OH-02: Dr. Heimlich Confirms Dr. Wulsin Did Not Participate in Experiments
Although additional proof that the lurid claim by Rep. Jean Schmidt (R-Loveland) that challenger Dr. Victoria Wulsin (D-Indian Hill) displayed "contempt for the culture of life" by "participat[ing] in grotesque medical experiments" is a flat-out lie is hardly needed, Politics Extra has provided it by contacting Dr. Henry Heimlich, founder and former president of the Heimlich Institute that is actually responsible for the experiments in question:
Bob Kraft, a spokesman for Dr. Henry Heimlich, founder and former president of the Heimlich Institute, confirmed that Wulsin worked for the Institute, but he said she was hired as a consultant only for a few months and was never a full-time employee. Heimlich is now retired.Asked if Wulsin conducted any experiments or participated in the experiments that the Institute was involved in, Kraft said: "No, she did not. She conducted a literature review of malariotherapy."
So there you have it.







Dr. Hankenstein - a reliable alibi witness?
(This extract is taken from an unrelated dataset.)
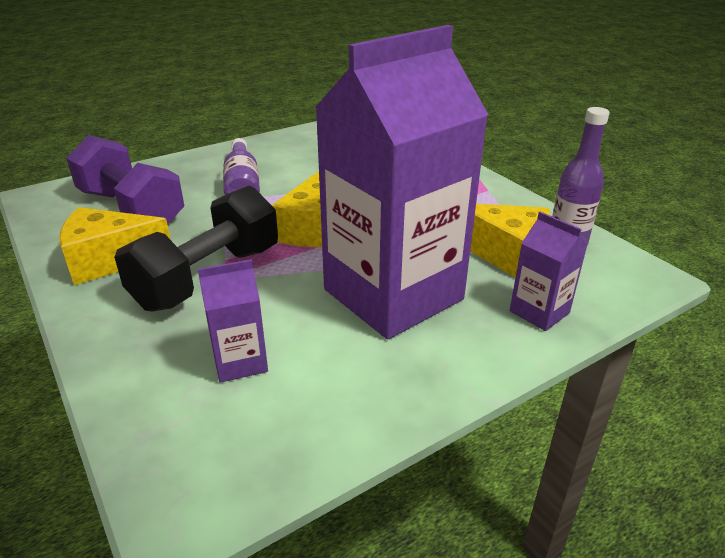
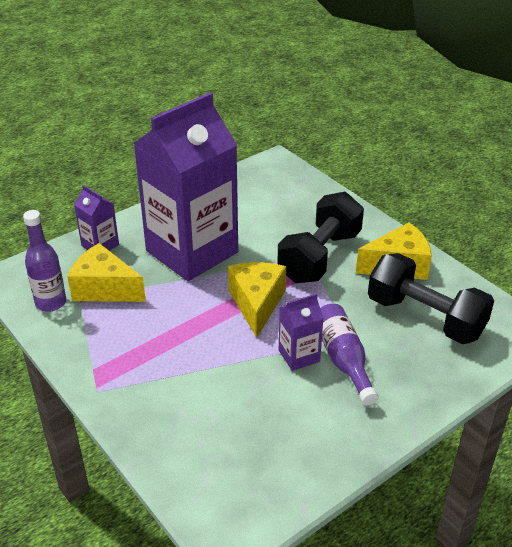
camera: 175 degrees right, 5 degrees up
(131, 209) = (425, 317): purple dumbbell -> black dumbbell
(240, 361) = (275, 209): purple carton -> purple carton (299, 356)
Let's see if I've got this straight, Jeff. The Heimlich experiments are so despicable that Dr. Wulsin has repeatedly had to distance herself from them. But now you consider Dr. Hankenstein and his press agent to be reliable sources.
Isn't this like Squeaky Fromm using Charlie Manson as an alibi witness?
Wulsin doesn't need an alibi witness
There is nobody out there saying that Wulsin actually participated in the experiments, except Schmidt in this letter. Even Dr. Baratz, the doctor in Massachusetts who filed the now-defunct complaint with the State Board of Medicine, later backed off and said in a press release that she didn't participate in the experiments, as opposed to reviewing literature about them.
Schmidt made that statement in her letter knowing that it was false, period. She is now taking the absurd position that reviewing literature amounts to "participation," but that isn't the meaning of the word as conveyed by her letter. It's like the smear campaign against John McCain in South Carolina in 2004. McCain has an adopted daughter from Bangladesh, but that didn't make it any less of lie when his opponents engaged in a whispering campaign about his "Black child," conveying the false impression that he fathered a mixed-race illegitimate child.
The point of Heimlich's statement is not that he is so inherently believable, it is just to show in yet one more way that there is no factual support out there for the smear campaign against Wulsin.